Not that I’m sick of college…yet. College is still a blast, and I’m still going to finish up my minor during my senior year, and learn as much as I can. But lately the idea of branching out into the “real world” doesn’t appear half as daunting as it used to.

Something that has been on my mind…In my 475 class, “Directing Actors” one thing we focus on is how every character in every well-written screenplay has a “spine;” i.e. their one driving wish for the whole script, or for their life. Our BOOK for the class at least claims that in most cases a character’s spine stays steady for the course of their life.

I was wondering, what is MY spine? What is MY one driving wish in life?

I think my spine is that I want to be needed by those I care about. I want to make a difference and be important to other people. I want them to care about me like I care about them. And this is definitely reflected in the sort of films and stories I write. Brian and I were talking a while ago about this, and he concluded that everything he comes up with is, at its core, about dual identities. In my case, everything I come up with is usually about the PURSUIT of love, or belonging to someone (even if the character never achieves this goal).

Anyway, enough musings for now…movie reviews!

Saw “Annie Hall” for the first time, and HATED it. I was SO disappointed. It was boring as hell! How did this beat out “Star Wars” for best picture in 1977? I haven’t seen much Woody Allen, but on a whole I’ve found him bland, whiny, and unfunny. I was hoping “Annie Hall,” considered by many to be Allen’s masterpiece, would prove me wrong, but it didn’t. I will admit, however, that the film WAS comforting in that it was nice to see a character that was far more of a loser than I am. If Woody Allen can score a chick, ANY of us guys can. Right? (kidding…kinda…)

Also, the destruction of “Arrested Development” has left a gap in my longing for good television comedy, but I’ve finally found a pretty nice substitute in the American version of “The Office” (no, I haven’t seen the British version, so I can’t compare).

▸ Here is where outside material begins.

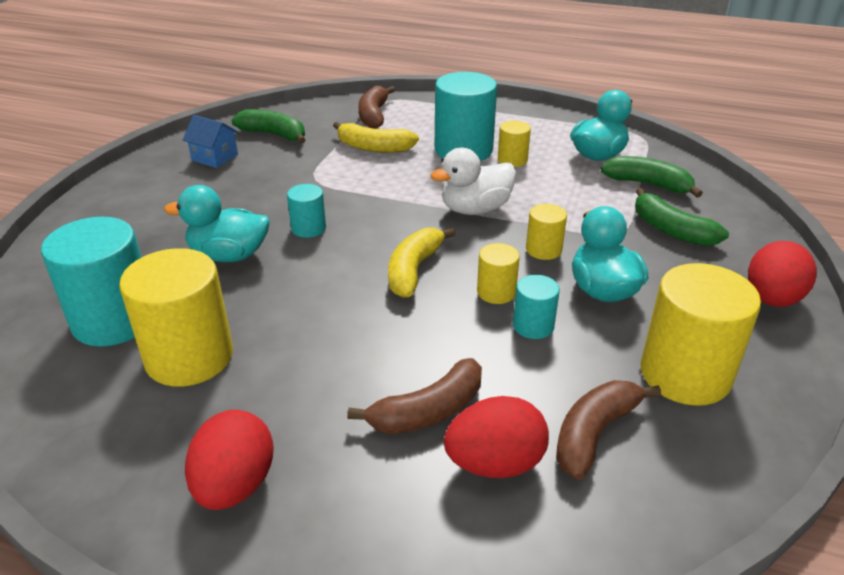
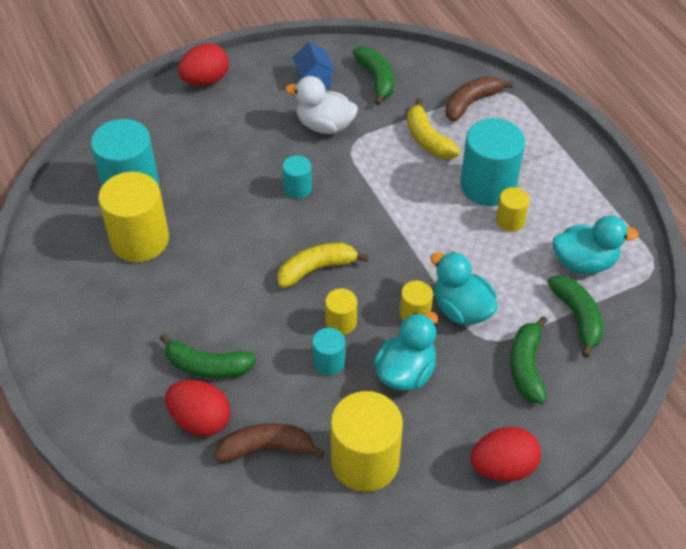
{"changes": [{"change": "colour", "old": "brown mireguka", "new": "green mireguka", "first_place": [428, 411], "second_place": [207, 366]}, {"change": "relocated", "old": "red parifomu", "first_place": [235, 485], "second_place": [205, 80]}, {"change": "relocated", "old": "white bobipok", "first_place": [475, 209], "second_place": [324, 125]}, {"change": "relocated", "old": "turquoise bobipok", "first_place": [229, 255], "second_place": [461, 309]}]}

What I like about “The Office” is that it is, of course, very funny. But one thing that it does better than “Arrested Development” is that it is very, very TRUE. You believe and feel for the characters in “The Office” far more than you did for the characters in “Arrested Development” (this is not to say that AD wasn’t a work of sheer genius).

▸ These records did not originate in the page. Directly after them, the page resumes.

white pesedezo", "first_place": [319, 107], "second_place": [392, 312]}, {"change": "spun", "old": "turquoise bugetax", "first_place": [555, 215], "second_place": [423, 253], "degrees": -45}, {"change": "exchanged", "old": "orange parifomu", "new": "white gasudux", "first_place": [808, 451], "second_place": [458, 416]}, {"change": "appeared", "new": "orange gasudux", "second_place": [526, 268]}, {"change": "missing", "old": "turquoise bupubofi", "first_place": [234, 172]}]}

Anyways, one thing I always love about TV shows is figuring out which character I relate to most on the show (with “South Park” for example, I am TOTALLY Butters hands DOWN).

Anyways, I figured that on “The Office” I would actually be the most like Michael Scott, because though I always mean well, I can often be very clueless (granted, I don’t think I am quite as obnoxious as Michael). Plus, some people have told me my exuberance reminds them slightly of Steve Carrell at times.

To verify my suspicions, I leaped quickly to the Internet, the greatest time-waster ever invented. I googled for a couple “Which Office Character Are You?” quizzes, and was startled to find that, on both of them, I am “actually” Jim Halpert! I guess this works pretty well too…I do like pranks, I tend to go with the flow, and I nourish secret crushes on female friends of mine for far longer than I ought to.